IMHO Labor's problems were:

* Complacency. The whole campaign was based on the idea that the state and federal government are both kinda pants; and somehow unsatisfied voters would magically be attracted to Labor, sort of like how Scottish Labour hubristically assumed disenfranchised Lib Dems would automatically vote Labour. ALP (and the LNP) also swallowed the media idea that the Greens and PUP were dead.

* Messaging. Say what you like about Tony Abbott's LNP - they are masters of controlling issues. "Scrap the tax. Stop the boats. End the waste" - all pithy ways to control the narrative, and it made the ALP elite look like scrabbling nerds when they replied with a few paragraphs on how the carbon tax isn't really a tax etc etc etc. This election the ALP decided to get all hypothetical about potential cuts on the budget, which I don't think is particularly great a negative ad.

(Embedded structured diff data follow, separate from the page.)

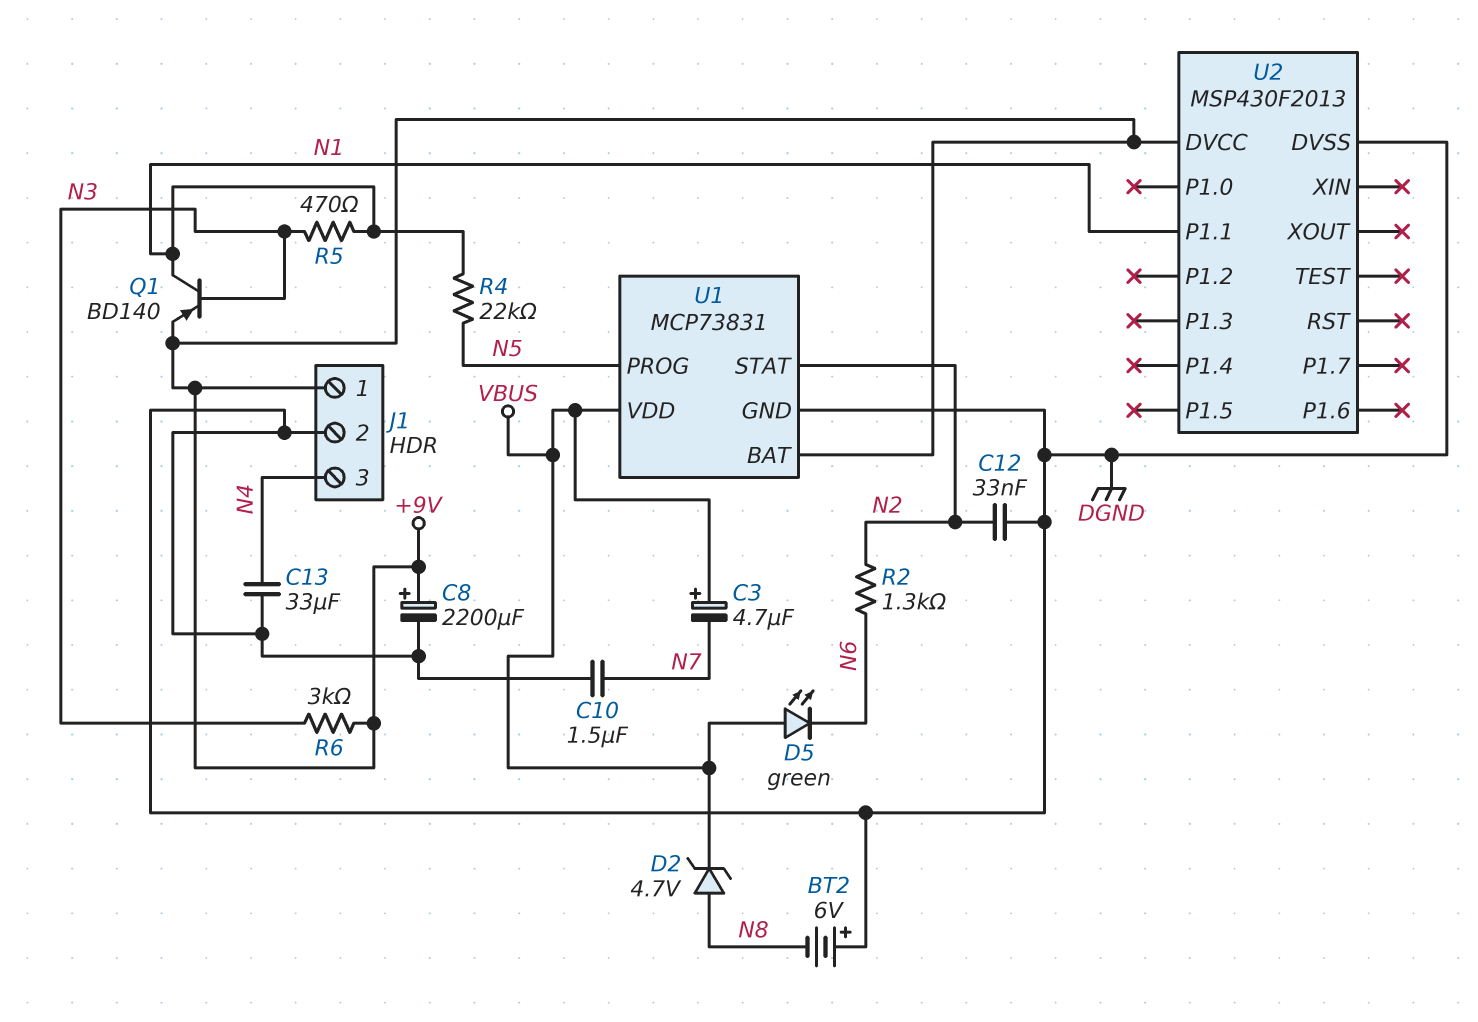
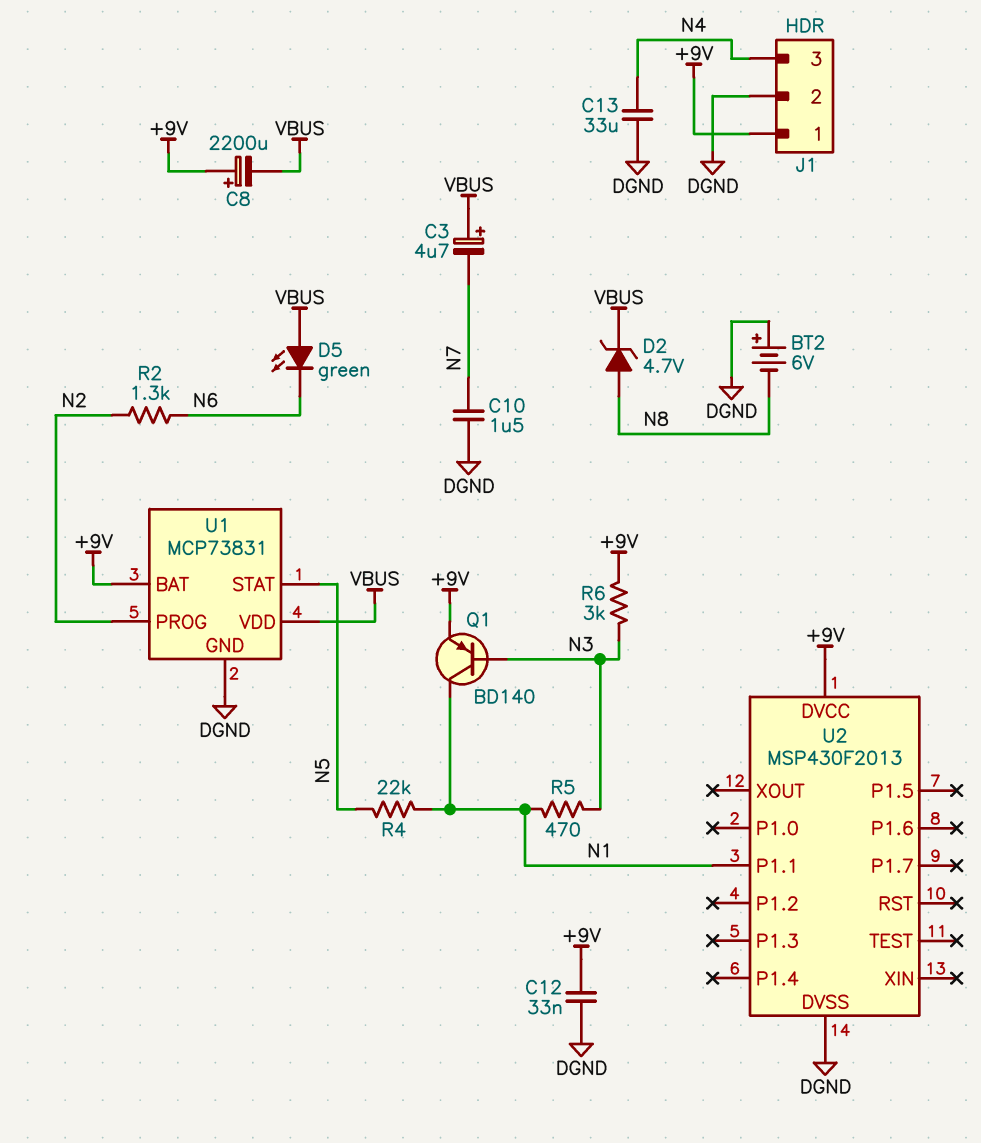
C8: 2200uF (plus +9V, minus DGND) -> 2200uF (plus +9V, minus VBUS)
C12: 33nF (DGND, N2) -> 33nF (+9V, DGND)
U1 pin PROG: N5 -> N2
U1 pin STAT: N2 -> N5

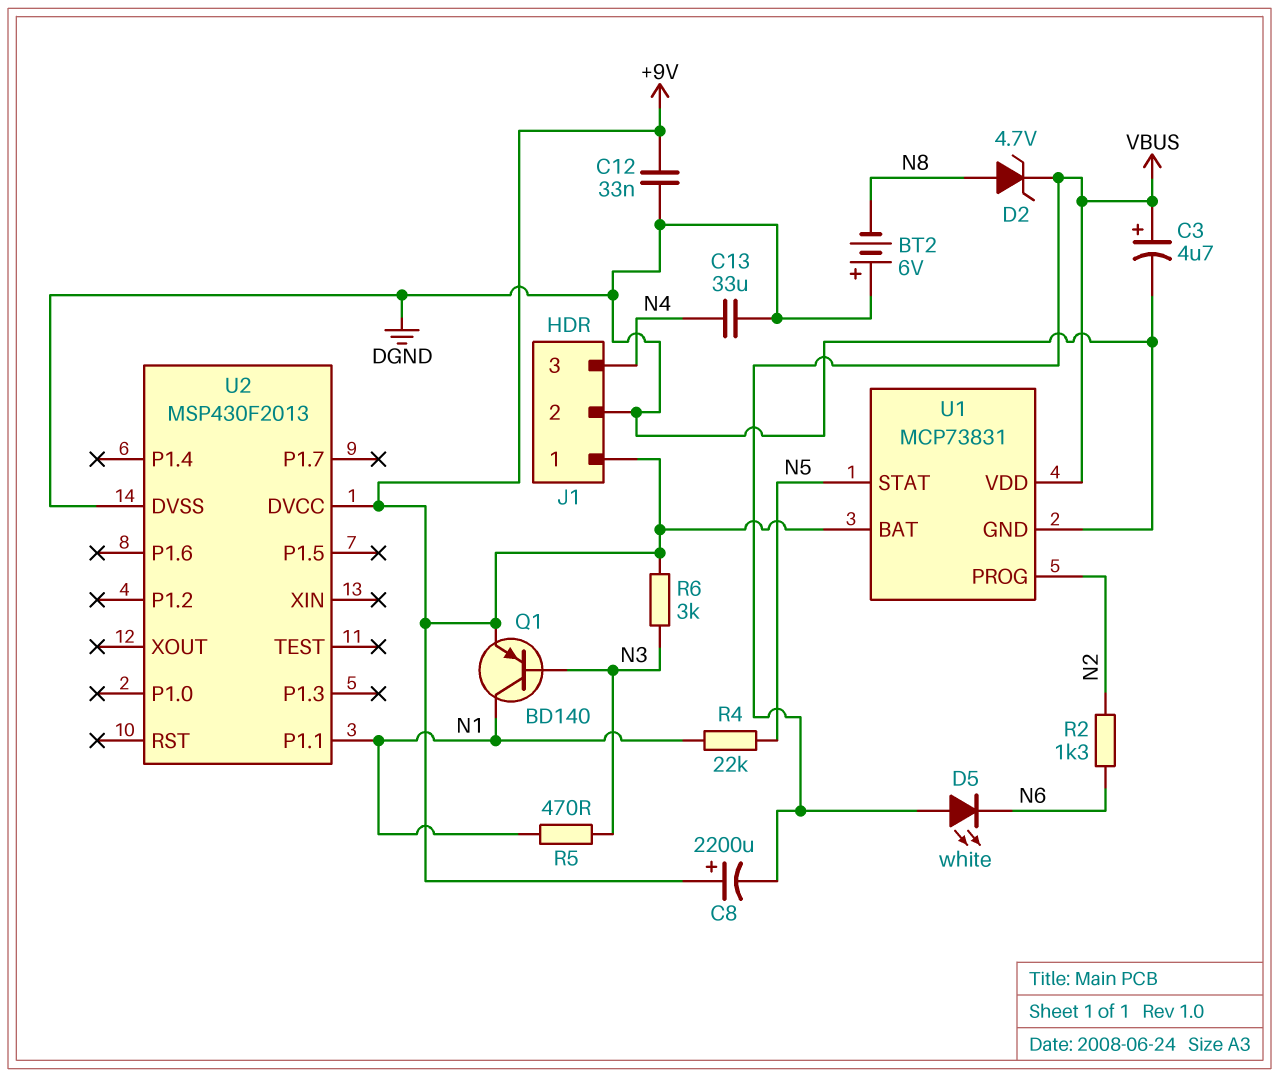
C3: 4.7uF (plus VBUS, minus N7) -> 4.7uF (plus VBUS, minus DGND)
C10: 1.5uF (DGND, N7) -> none
D5: LED green (A VBUS, K N6) -> LED white (A VBUS, K N6)

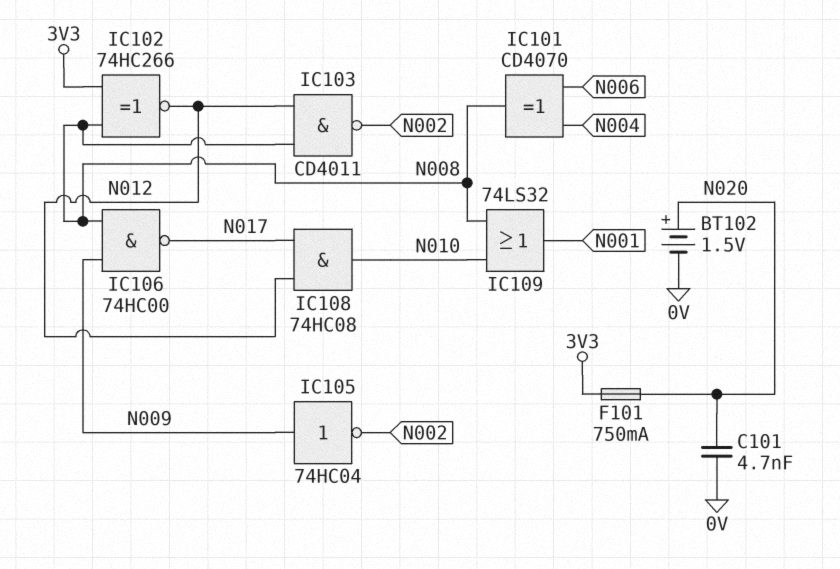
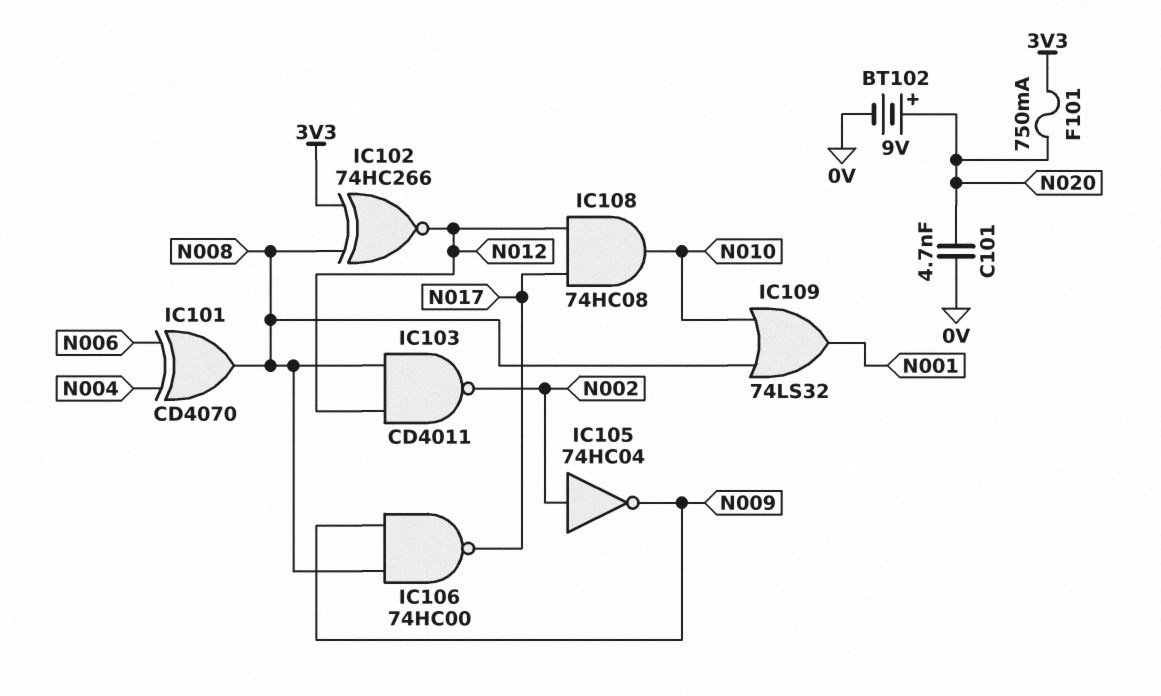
BT102: 1.5V (plus N020, minus 0V) -> 9V (plus N020, minus 0V)
IC105: NOT 74HC04 (in N009, out N002) -> NOT 74HC04 (in N002, out N009)

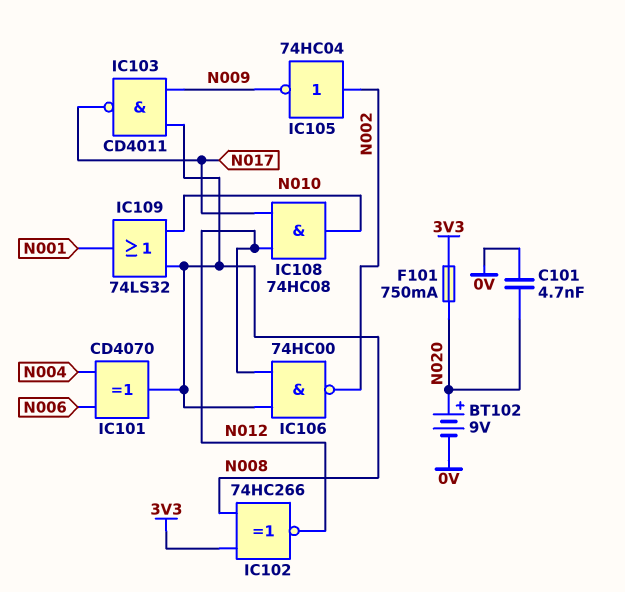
IC103: NAND CD4011 (in N008, in N012, out N002) -> NAND CD4011 (in N008, in N009, out N017)
IC106: NAND 74HC00 (in N008, in N009, out N017) -> NAND 74HC00 (in N008, in N012, out N002)

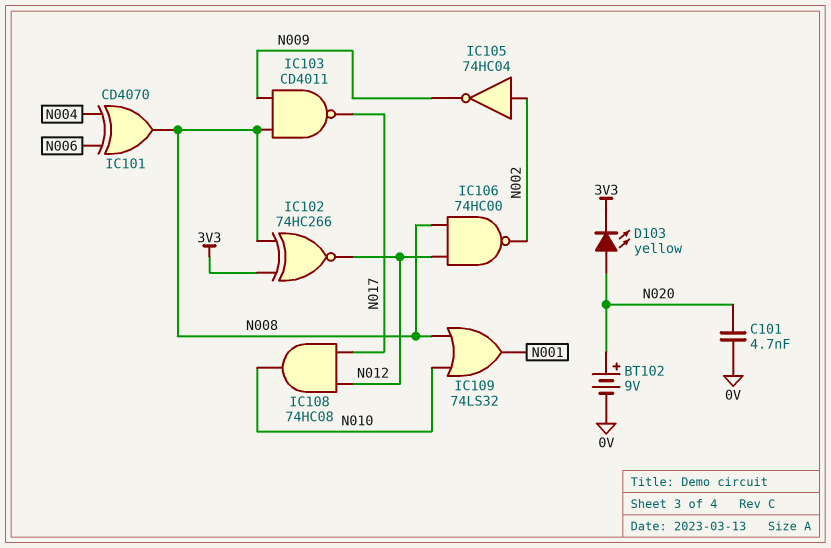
D103: none -> LED yellow (A N020, K 3V3)
F101: 750mA (3V3, N020) -> none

* Bullock. I'm sorry Hifly, but Labor would probably have just clawed the last seat if it hadn't been for his comments. It was a terrible thing to leak, as it reminded voters of the ALP of Rudd vs Gillard, Left vs. Right - and why would anyone vote for a party that hadn't changed. His admission that he thought Abbott was a great PM also broke any ALP message that Tony is the worst thing evehh.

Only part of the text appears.